The nature of the tripartite relationship between law firm, corporate client and LPO provider has increasingly been a common discussion thread for both regulatory bodies.

An interesting practical dilemma for law firms arising out of this relationship is whether a firm can limit its liability with a corporate client for engagements in which the corporate client mandates the utilisation of an LPO provider for certain legal functions and contracts directly with the LPO provider. This contractual arrangement is not uncommon practice, particularly in the arena of large-scale document review in connection with a disclosure/discovery matter or due diligence in support of a merger or acquisition. For example, envisage the scenario in which a corporate client contracts directly with an LPO company to undertake a “first pass” review of a significant volume of electronic documents while instructing its outside counsel law firm to undertake a “second level” review and provide comprehensive case strategy and advocacy.  This is a frequently encountered occurrence within the world of LPO.

Both statute (s 60(5), Solicitors Act 1974) and the Solicitors’ Code of Conduct (rule 2.07) restrict a law firm’s ability to limit liability to its clients; however, these rules only apply to work that falls within the scope of the client engagement (i.e., detailed within the retainer agreement between client and law firm). If the law firm excludes particular tasks from the scope of legal services (e.g., “first pass” document review), the Solicitors Act and Code of Conduct would not apply. It then becomes a risk-versus-reward consideration on the part of the corporate client who is free to instruct the LPO provider and outside counsel to undertake distinct and separate legal tasks pertaining to the same matter, and to accept that each will be liable for its own work.

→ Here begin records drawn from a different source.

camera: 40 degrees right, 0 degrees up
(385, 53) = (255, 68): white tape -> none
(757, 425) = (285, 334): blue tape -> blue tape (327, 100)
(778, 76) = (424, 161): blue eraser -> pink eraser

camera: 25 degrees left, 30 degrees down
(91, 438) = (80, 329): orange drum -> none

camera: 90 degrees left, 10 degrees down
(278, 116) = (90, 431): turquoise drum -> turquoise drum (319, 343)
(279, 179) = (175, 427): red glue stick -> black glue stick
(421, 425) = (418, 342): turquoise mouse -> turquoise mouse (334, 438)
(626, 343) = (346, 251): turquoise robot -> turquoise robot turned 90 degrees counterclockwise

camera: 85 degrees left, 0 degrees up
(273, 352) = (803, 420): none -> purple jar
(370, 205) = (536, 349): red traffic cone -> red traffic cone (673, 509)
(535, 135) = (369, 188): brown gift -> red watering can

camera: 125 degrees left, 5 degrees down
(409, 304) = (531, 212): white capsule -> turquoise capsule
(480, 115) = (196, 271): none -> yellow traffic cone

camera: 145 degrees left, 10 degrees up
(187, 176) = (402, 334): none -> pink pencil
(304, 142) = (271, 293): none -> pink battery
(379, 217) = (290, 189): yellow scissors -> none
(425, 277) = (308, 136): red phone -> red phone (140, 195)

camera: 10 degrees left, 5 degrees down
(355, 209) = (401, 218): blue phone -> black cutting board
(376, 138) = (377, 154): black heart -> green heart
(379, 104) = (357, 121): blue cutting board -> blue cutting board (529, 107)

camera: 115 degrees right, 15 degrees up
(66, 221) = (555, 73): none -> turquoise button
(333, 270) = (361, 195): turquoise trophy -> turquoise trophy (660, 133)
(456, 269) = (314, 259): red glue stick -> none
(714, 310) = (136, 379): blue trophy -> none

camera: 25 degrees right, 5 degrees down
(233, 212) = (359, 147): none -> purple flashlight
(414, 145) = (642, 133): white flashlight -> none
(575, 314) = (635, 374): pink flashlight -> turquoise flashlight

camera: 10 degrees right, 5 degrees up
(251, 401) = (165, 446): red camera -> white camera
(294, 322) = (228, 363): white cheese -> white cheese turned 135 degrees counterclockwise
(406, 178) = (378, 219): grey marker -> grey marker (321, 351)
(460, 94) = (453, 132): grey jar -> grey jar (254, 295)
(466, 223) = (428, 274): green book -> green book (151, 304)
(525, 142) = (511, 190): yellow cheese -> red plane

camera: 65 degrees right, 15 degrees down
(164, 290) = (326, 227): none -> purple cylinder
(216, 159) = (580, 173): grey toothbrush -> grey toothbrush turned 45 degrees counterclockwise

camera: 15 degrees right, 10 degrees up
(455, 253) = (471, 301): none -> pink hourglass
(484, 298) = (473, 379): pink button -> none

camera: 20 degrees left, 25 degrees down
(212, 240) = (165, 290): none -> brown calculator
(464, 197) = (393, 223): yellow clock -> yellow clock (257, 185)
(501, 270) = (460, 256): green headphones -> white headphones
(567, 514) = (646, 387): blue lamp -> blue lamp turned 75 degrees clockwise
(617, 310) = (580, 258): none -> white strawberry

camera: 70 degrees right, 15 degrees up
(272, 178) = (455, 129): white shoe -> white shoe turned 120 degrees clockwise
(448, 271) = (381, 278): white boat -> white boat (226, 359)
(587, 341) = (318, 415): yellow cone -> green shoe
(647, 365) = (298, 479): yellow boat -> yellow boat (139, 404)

It would, however, be extremely hasty to conclude that this was the end of the matter. The engagement letters must clearly define who is responsible for a particular task. This is where, in practice, difficulties may arise, particularly as in the example stated above, in which the law firm has been engaged to undertake a “second level" review. The practical reality of a document review engagement is that it should be a fluid, iterative process with ongoing communication, deliberation and consultation between the parties.  It is extremely rare and arguably a bad practice for there to be such a clear hand-off from one team (the LPO) to the other (outside counsel). An effective document review team should serve as a “force multiplier” that attempts, as closely as possible, to approximate the decisions that the lawyers most intimately familiar with the underlying case (i.e., outside counsel providing the case strategy and advice) would make if they had the time and opportunity to review each of the documents themselves. A best-practices review is one in which outside counsel assures that the LPO provider has the proper processes in place to apply counsel’s guidance properly and establishes a communication protocol in which this guidance is assimilated into many discrete decisions across a team of reviewing attorneys, and those many discrete decisions can be calibrated to deliver consistent results.  It is therefore readily apparent that the wording in the retainer agreements of the parties requires extremely careful drafting to satisfactorily delineate each party’s distinct tasks to ensure the proper allocation of liability while still ensuring that the end client is provided with a document review conducted in accordance with best practices.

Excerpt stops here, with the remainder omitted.